Texan Plus is denying CPT 93459-26 for lack of anatomical modifier. They are citing Pub. 100-20
Transmittal: 1136, Date: November 1, 2012, Change Request: 8111 as the policy from CMS they are following.

B. Policy:
Each NCCI edit has a modifier indicator of 0, 1, or 9.A modifier indicator of 0 indicates that an edit should never be bypassed even if an NCCI-associated modifier is utilized on the claim.That is, the column two code of the edit must be denied.A modifier indicator of 1 indicates that an edit may be bypassed if an appropriate NCCI-associated modifier is appended to the column one and/or column two code on an NCCI edit.That is, the column two code of the edit may be paid if an NCCI-associated modifier is appended to an appropriate code of the edit pair.A modifier indicator of 9 is assigned as a placeholder for edits that have been deleted.
The current NCCI-associated modifiers are: E1, E2, E3, E4, FA, F1, F2, F3, F4, F5, F6, F7, F8, F9, LC, LD, RC, LT, RT, TA, T1, T2, T3, T4, T5, T6, T7, T8, T9, 25, 27, 58, 59, 78, 79, and 91.
Additional modifiers shall be added to the above list of NCCI-associated modifiers that will allow an edit with modifier indicator of “1” to be bypassed when the modifier is utilized correctly.

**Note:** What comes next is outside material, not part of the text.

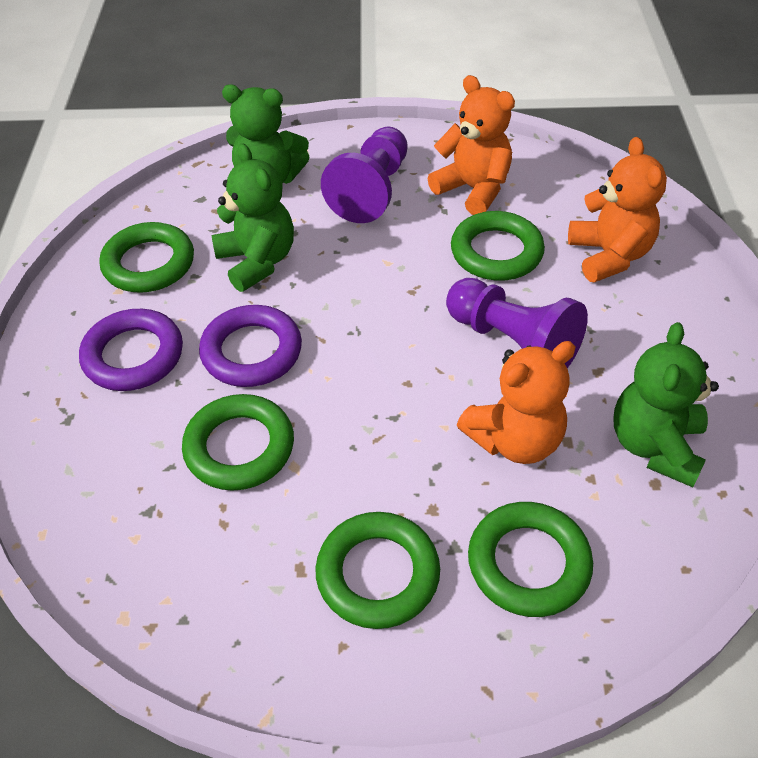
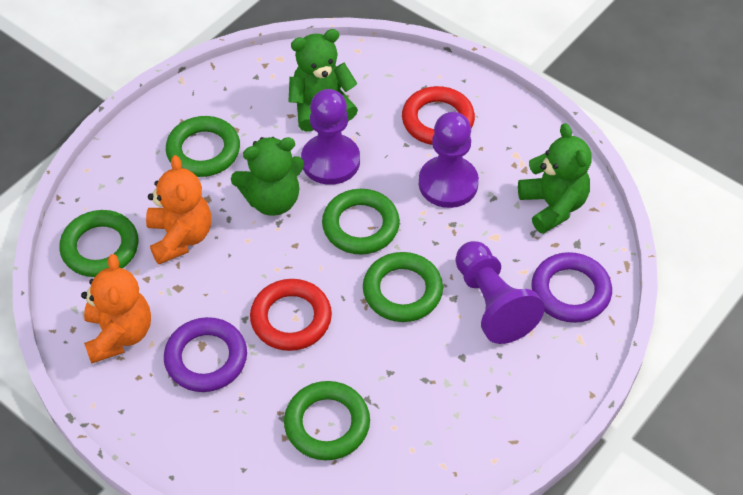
orange teddy bear: 3 -> 2
purple pawn: 2 -> 3
red ring: 0 -> 2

These modifiers are LM (left main coronary artery), RI (ramus intermedius coronary artery), 24 (unrelated evaluation and management service by the same physician during a postoperative period), and 57 (decision for surgery). Refer to Attachment A (Medicare Claims Processing Manual, Pub. 100.04, Chapter 23, Section 20.9.1 and 20.9.1.1) will be updated in the near future to include these new NCCI asociated modifiers.

These denials just started within the past two weeks.

Has anyone else encountered this issue?